E quanto coraggio devono avere le donne, in particolare, per disobbedire e per sopportarne poi le conseguenze?
“Nel sistema patriarcale, che di recente ha solo allentato le sue spire, le donne hanno sempre subito, sono state oppresse, sfruttate e trattate come merce di scambio, sia in famiglia che nella società. Ma, al pari delle protagoniste del mio romanzo, anche in passato ci sono state donne coraggiose che hanno osato trasgredire, opponendosi ad avvilenti imposizioni e diventando soggetti attivi del proprio destino. Ovviamente ne hanno pagato duramente le conseguenze, perché a metà Ottocento ci voleva molto più coraggio per disobbedire: l’ostracismo della famiglia e della società era spietato”.
Come si è documentata per ricostruire l’ambientazione storica?

“Ho ripreso in mano i libri di storia e i classici della letteratura per documentare in maniera accurata ogni aspetto delle vicende che andavo a trattare. Il mio obiettivo era quello di provare a ricreare in ogni sfaccettatura l’atmosfera dell’epoca, a partire dalle vicende politiche fino ai risvolti sociali e culturali: quali erano i libri, i giornali, le opere teatrali e musicali più in voga, quali erano le abitudini e il modo di pensare della gente. È stato un lavoro lungo e laborioso ma interessante, perché mi ha dato modo di scoprire cose nuove e di rileggere le opere di grandi scrittori come Verga, Pirandello, Capuana, Brancati, Tomasi di Lampedusa”.

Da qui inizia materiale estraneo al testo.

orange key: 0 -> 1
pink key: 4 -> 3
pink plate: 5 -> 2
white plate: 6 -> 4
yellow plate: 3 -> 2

Per quanto riguarda la scelta linguistica, ha trovato difficoltà ad adeguarsi, nei dialoghi, trovando il giusto registro per far parlare persone così distanti da lei sia nel tempo che nello spazio geografico?
“Non ho trovato particolari difficoltà perché mi è sempre piaciuto giocare con la lingua. Nei dialoghi ho usato un registro colloquiale, farcito qua e là di termini gergali e dialettali comprensibili, al fine di conferire il giusto colore regionale alle scene. Nelle lettere ho invece usato un registro più aulico, verboso e retorico, in linea con lo stile dell’epoca. Anche qui aiuta molto rifarsi ai grandi autori del passato, che hanno ancora parecchio da insegnare”.
La disobbedienza è un romanzo da consigliare a chi ama le saghe familiari e il romanzo storico, dunque, ma anche a chi si è appassionato ai libri di Stefania Auci, vi troverà atmosfere e suggestioni piuttosto simili, basate sulla ricostruzione rigorosa e fedele di un mondo perduto.
L’autrice

Nilla Patrizia Licciardo, nata a Mestre ma di origini siciliane, è pianista, clavicembalista e docente di pianoforte nelle scuole a indirizzo musicale. Da sempre appassionata di lettura e scrittura creativa, negli ultimi anni si è dedicata al racconto breve, ottenendo numerosi premi e riconoscimenti in ambito nazionale. Ha fatto parte della giuria di alcuni premi letterari ed è stata curatrice di antologie collettive. Suoi racconti sono contenuti nelle raccolte: Veneziani per sempre (Eds 2021), A Venezia San Marco (Eds 2022), Veneziane ribelli (Neos 2023), A Venezia Castello (Eds 2023). La disobbedienza (Affiori editore, 2024) è il suo primo romanzo.
Nilla Patrizia Licciardo, La disobbedienza, Roma, AFFIORI editore, 2024.
Ringrazio Annalisa per avermi consentito, con le sue domande, di mettere in luce gli aspetti più significativi del mio romanzo.
Grazie a te!
Bell’articolo e intervista!
Grazie Annalisa! Sono veramente incuriosita di leggere il primo romanzo di Patrizia, di cui ho avuto modo di apprezzare la scrittura fluida, i contenuti delicati e profondi, il tocco personale.
Ho apprezzato Nilla Patrizia Licciardo fin dalla prima volta in cui ho letto un suo racconto nell’antologia “Veneziani per sempre” e ora leggerò con piacere il suo primo romanzo.